Briskly brushing aside the views of his predecessor, Gov. Mark Dayton said Thursday that Minnesota will begin a major expansion of its Medicaid program on March 1, not in October as the Pawlenty administration had projected.

His decision to move about 95,000 patients into Medicaid was a "no-brainer," Dayton said at a news conference.

The shift will offer more comprehensive care for most of the affected patients and is expected to bring Minnesota about $1.1 billion in federal funds over the next biennium. There will be no net cost to the state beyond what it would have spent for those patients who are currently on two state health plans, state analysts concluded.

While the move was applauded by many health care providers and Dayton's DFL allies, Republicans said the expansion will be shortsighted.

"Moving the expansion into the current budget cycle exacerbates an already challenging situation," said Rep. Jim Abeler, R-Anoka, chair of the House Health and Human Services Finance Committee. He said federal budget problems mean Minnesota "could be victimized by 'promised' federal dollars" that don't materialize.

Sen. David Hann, R-Eden Prairie, Abeler's Senate counterpart, said the Republican-controlled Legislature could vote to reverse Dayton's decision, though he noted it would be largely symbolic since Dayton has said he would veto such a bill.

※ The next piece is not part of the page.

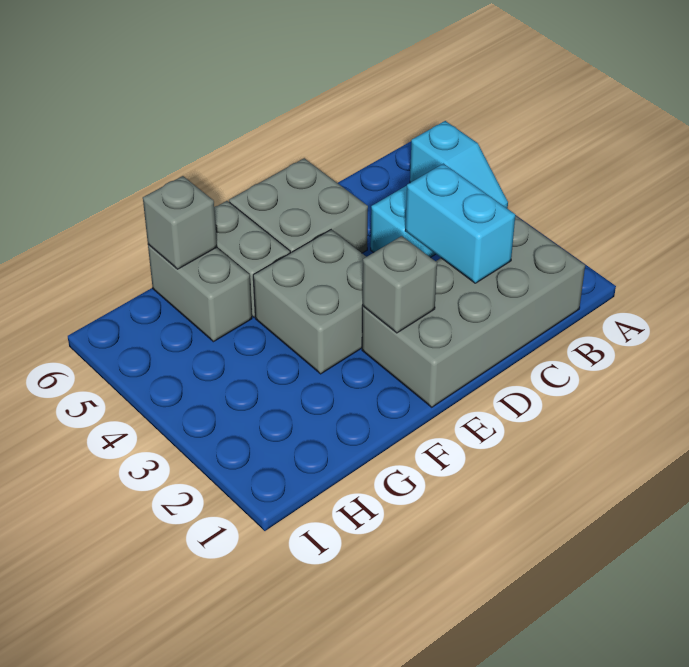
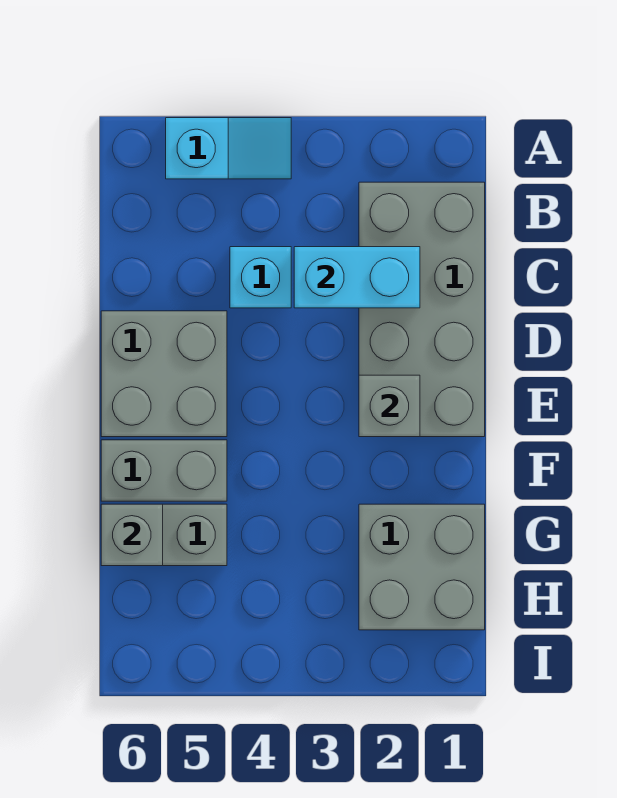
grey brick E3:F4 level 1 -> grey brick G1:H2 level 1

Dayton's announcement was the first step in his march to implement what he can of the new federal health care law -- a law that former Gov. Tim Pawlenty opposed.

The second step, also announced Thursday, will be to apply this month for a $1 million federal grant to help the state create a state "insurance exchange." The federal law envisions such exchanges as a regulated market where consumers can shop for health insurance and compare policies. Federal officials told Dayton last week that the state will receive the grant by March 1.

Pawlenty last year refused to seek the planning money and forbade state agencies from seeking any federal health law grants without his permission.

Pawlenty administration officials had said the Medicaid expansion would take about nine months because of the need to reprogram computers and train staff.

But Dayton's human services commissioner, Cindy Jesson, said Thursday that 32,000 of the patients will make a "seamless transition" because they're already on a state program using the same computers.

Moving 51,000 people in a second state program could take six months, although they will have retroactive Medicaid coverage starting March 1, and the state will also begin an outreach campaign to an estimated 12,000 uninsured people, Jesson said.